La circulaire du premier ministre du 1er septembre 2020 relative à la prise en compte dans la fonction publique de l’État de l’évolution de l’épidémie de covid-19, reprise par la note du secrétariat général du ministère de la justice du 2 septembre 2020, si elle confirme notamment que le port du masque, s’impose désormais dans tous les locaux des administrations, hormis les bureaux individuels et sous réserve de situations spécifiques médicalement constatées (handicap), elle précise également que « des adaptations a l’obligation de port permanent du masque peuvent, le cas échéant, être mises en place pour tenir compte des besoins spécifiques de vos services tout en garantissant la santé et la sécurité de vos agents dans les conditions prévues par le protocole sanitaire précité ».

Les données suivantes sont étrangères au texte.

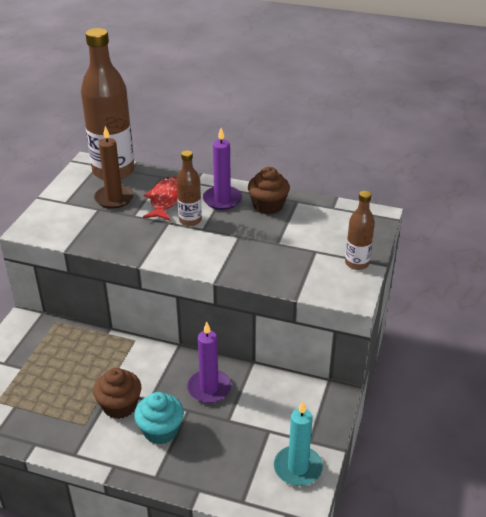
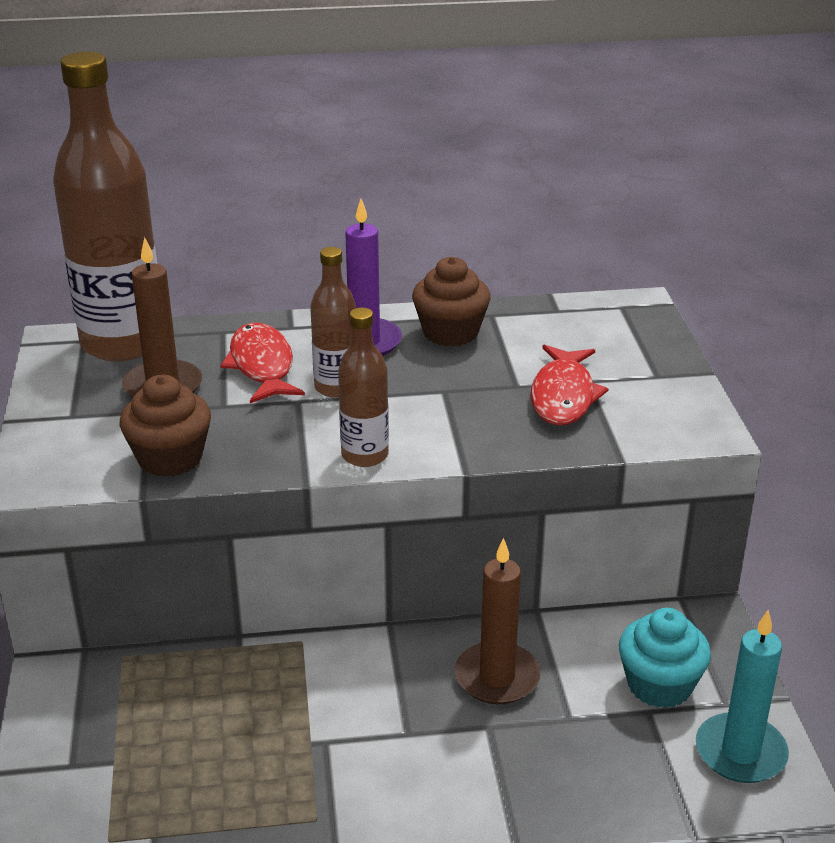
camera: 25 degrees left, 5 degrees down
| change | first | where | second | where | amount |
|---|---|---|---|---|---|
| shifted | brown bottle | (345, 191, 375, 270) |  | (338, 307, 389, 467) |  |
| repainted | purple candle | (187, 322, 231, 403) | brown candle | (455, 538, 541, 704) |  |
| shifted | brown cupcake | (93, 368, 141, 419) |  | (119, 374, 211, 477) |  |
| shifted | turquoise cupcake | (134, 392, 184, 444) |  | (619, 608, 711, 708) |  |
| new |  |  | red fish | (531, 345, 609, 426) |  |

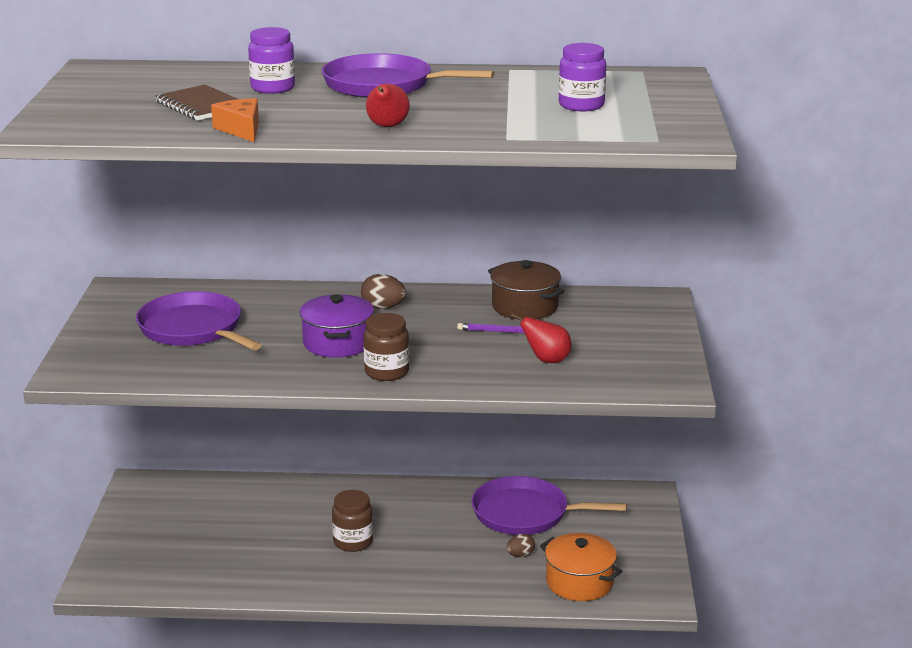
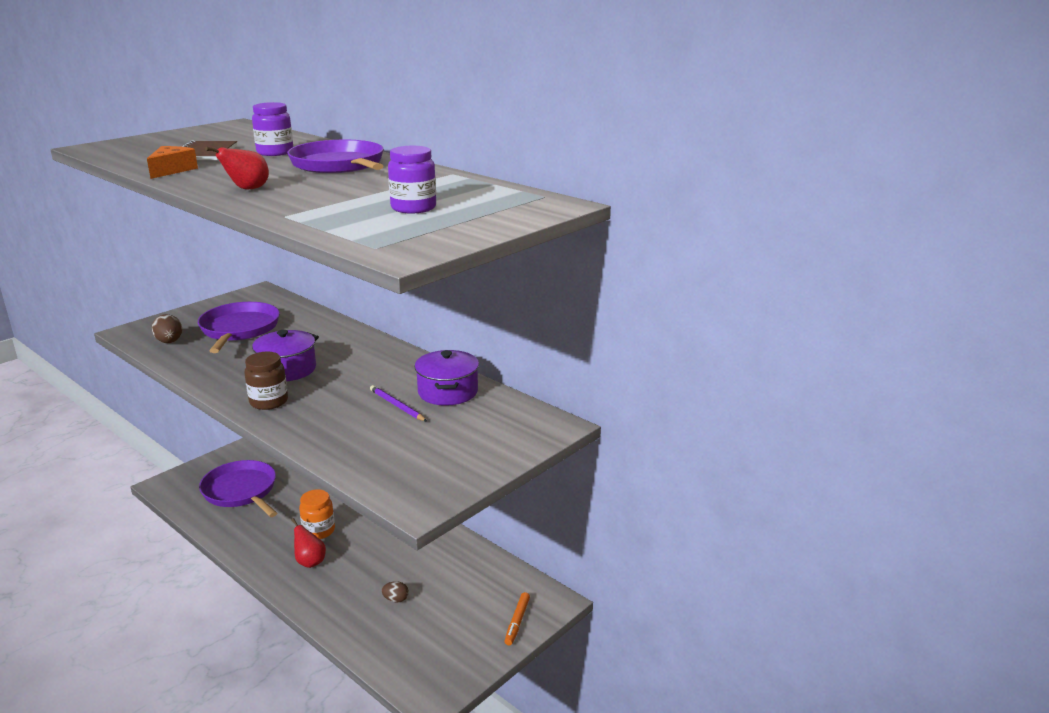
camera: 40 degrees right, 0 degrees up
| change | first | where | second | where | amount |
|---|---|---|---|---|---|
| repainted | brown pot | (488, 260, 564, 320) | purple pot | (415, 350, 479, 406) |  |
| shifted | brown egg | (361, 274, 406, 309) |  | (151, 314, 182, 343) |  |
| shifted | red pear | (511, 313, 572, 363) |  | (291, 518, 326, 568) |  |
| shifted | purple pan | (471, 476, 627, 535) |  | (199, 460, 277, 517) |  |
| repainted | brown jar | (332, 490, 373, 552) | orange jar | (299, 489, 335, 539) |  |
| gone | orange pot | (540, 533, 622, 601) |  |  |  |
| new |  |  | orange marker | (505, 592, 530, 646) |  |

L’audience et ses impératifs relèvent de ces « besoins spécifiques ».

Le contexte sanitaire nous oblige, chacun dans sa mission, sans pouvoir tout justifier.

 

 

Notes

1. Dalloz actualité, Le droit en débats, 20 janv. 2018, Prétoire, audience et symboles - Libres propos, par E. Madranges.

2. La Conférence des avocats du barreau de Paris, La défense masquée, Gaz. pal. 9 juin 2020.

3. L. Garnerie, Le masque et la défense, Gaz. Pal. 8 sept. 2020, p. 7.

4. C. Digiacomi, Au procès de Charlie Hebdo, le port du masque parasite les premiers débats, Huffpost, 3 sept. 2020 ; C. Lagadic, Tribunal judiciaire de Toulouse : un avocat refuse de plaider avec un masque et provoque un incident de séance, La Dépêche, 16 sept. 2020 ; C. Piret, Demain je viendrai avec une burqa, France Inter, 7 sept. 2020.

5. S. Parmentier, Procès des attentats de janvier 2015 : les débats autour de la « cour masquée » se poursuivent, France Inter, 3 sept. 2020 ; A. Gonzalez et C. Ollivier avec J. Pecnard avec AFP, Procès des attentats contre Charlie Hebdo : le port du masque parasite les débats, BFMTV, 4 sept. 2020.

6. C. Guéry et B. Lavielle, Guide des audiences correctionnelles, Dalloz.

7. Civ. 1re, 24 oct. 2018, n° 17-26.166, Dalloz actualité, 25 oct. 2018, art. T. Coustet ; le principe d’égalité ne s’oppose pas à l’existence de décorations décernées en récompense des mérites éminents ou distingués au service de la nation, de sorte qu’aucune rupture d’égalité entre les avocats n’est constituée, non plus qu’aucune violation des principes essentiels de la profession, lorsqu’un avocat porte sur sa robe professionnelle les insignes des distinctions qu’il a reçues.

8. Gaz. Pal. 19 sept. 2015, p. 6 ; ibid. 12 juin 2018, p. 15 ; Douai, 9 juill. 2020, n° 19/05808, Dalloz actualité, 21 juill. 2020, obs. G. Deharo ; M. Philip-Gay, La laïcité dans la justice, GIP justice, févr. 2020 ; E. Forey et Y. Laidie, L’application du principe de laïcité dans la justice, GIP justice, juill. 2019.